Backup consistency in a micro-service architecture

A backup must be consistent across all the micro-services of an application to guarantee the restore capabilities. To achieve consistency, before the snapshots can be taken, ensure that all the micro-services have finished their write activity and that no further changes are accepted or incoming to the system. The best way to achieve this is by blocking access to the services temporarily.

The backup script has an option (-s) to specifically guarantee this consistency by scaling down all the micro-services for a short duration (the time to take the snapshots). Using this option prevents any changes to be made while the snapshot is taken. Nokia strongly recommends the use of this option; it is a requirement in production environments. If you omit this option, the restore functionality cannot be guaranteed.

Additionally, execute a backup only when no background tasks are running, like configuration generation or deployment of a fabric or workload VPN intent.

The deployer VM is used for the backup procedure and ensures that the Kubernetes cluster has access to the registry with the image of all services, in case they are needed.
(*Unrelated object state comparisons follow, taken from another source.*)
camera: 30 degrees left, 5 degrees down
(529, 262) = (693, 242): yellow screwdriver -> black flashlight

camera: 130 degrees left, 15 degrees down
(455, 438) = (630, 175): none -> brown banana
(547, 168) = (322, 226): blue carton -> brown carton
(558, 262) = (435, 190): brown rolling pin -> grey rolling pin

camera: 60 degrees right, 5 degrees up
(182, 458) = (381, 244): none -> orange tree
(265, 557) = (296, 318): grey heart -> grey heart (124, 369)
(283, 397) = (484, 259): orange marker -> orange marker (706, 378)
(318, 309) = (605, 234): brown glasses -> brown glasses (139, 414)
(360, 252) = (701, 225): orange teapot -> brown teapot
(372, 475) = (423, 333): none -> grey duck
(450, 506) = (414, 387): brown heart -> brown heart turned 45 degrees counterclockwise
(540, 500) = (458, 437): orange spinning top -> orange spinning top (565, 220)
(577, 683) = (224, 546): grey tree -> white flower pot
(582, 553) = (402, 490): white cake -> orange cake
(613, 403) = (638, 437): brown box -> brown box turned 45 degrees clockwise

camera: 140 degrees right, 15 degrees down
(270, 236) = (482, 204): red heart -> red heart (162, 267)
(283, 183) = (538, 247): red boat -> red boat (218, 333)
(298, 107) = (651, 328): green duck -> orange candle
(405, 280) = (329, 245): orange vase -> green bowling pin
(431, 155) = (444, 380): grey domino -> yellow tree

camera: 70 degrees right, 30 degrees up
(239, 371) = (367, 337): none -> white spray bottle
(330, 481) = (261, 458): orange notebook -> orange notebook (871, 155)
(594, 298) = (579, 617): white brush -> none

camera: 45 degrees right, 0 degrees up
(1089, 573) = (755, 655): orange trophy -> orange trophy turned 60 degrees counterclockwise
Supported restore scenarios

The restore operation from a backup always requires a fresh installation of the entire Fabric Services System deployment. The restore takes place as part of the installation of a fresh environment. The restore process has the following requirements:
  • The same version of the Fabric Services System must be used; for example, if a backup is taken from a deployment with version 22.8.1, the restore has to use that same version.
  • The Fabric Services System nodes on which the restore is executed must have the same IP addresses and FQDNs as the environment from which the backup was taken.
  • The input.json file that was used by the deployer VM for the installation of the environment from which the backup was taken must be used for the restore procedure.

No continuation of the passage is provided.